1. Importing Modules (use)
To import a module, use the use statement at the top level of your file.
// Import flibc module
use flibc
Import Aliases (as)
If a module name is long, or conflicts with another declaration, you can rename it during import:
// Import syscall_defs and reference it as 'defs'
use syscall_defs as defs
pub const Dirent = defs.Dirent
2. Importing Sibling Files
To import another source file in the same directory, name the file stem in double quotes. The quoted name carries no extension — the compiler adds the backend suffix (.zig) during lowering:
// Import a local Zig wrapper file
use "syscalls" as sys
3. Re-exporting (pub use)
A Flash module can act as an import hub for other files.
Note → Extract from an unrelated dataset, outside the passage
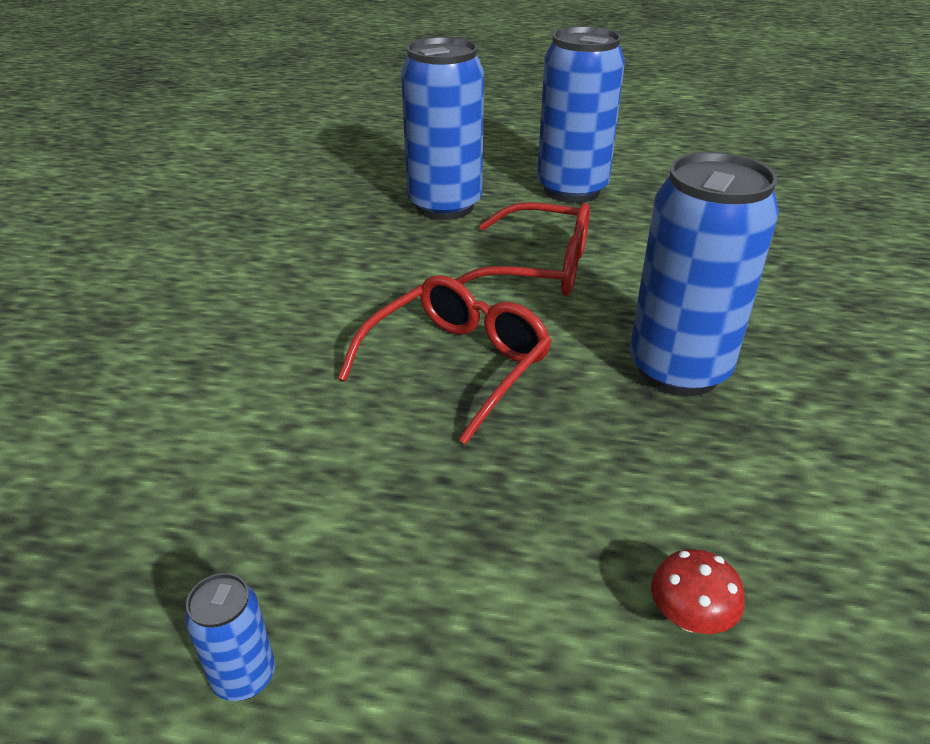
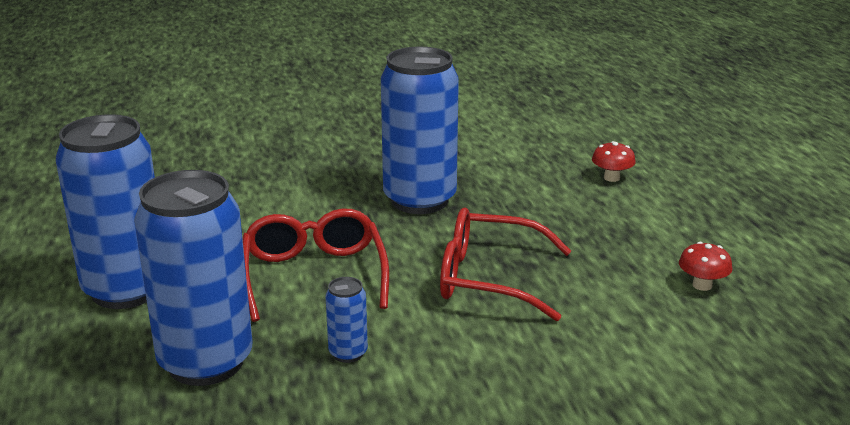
camera: 115 degrees left, 10 degrees down
(244, 676) = (783, 271): blue can -> blue can (348, 353)
(298, 543) = (702, 285): none -> red mushroom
To make an imported file accessible to external modules that import this module, use pub use.
This translates directly to public constant imports downstream:
pub use "io" as io translates to pub const io = @import("io.zig") in Zig — the extension appears only in the lowered output.
Here is a simplified example of how flibc.flash acts as a re-export hub for userland:
// flibc.flash
pub use "syscalls" as sys
pub use "io" as io
pub use "heap" as heap
// Expose standard functions directly at the top level
pub const printf = io.printf
pub const malloc = heap.malloc
pub const free = heap.free
Now, any other program can simply use flibc and reach these functions:
// main.flash
use flibc
export fn main(_ usize, _ argv) noreturn {
ptr := flibc.malloc(64)
defer flibc.free(ptr)
flibc.printf("Allocated memory!\n")
flibc.exit()
}
4. Sharing Symbols Across Objects (export var / extern var)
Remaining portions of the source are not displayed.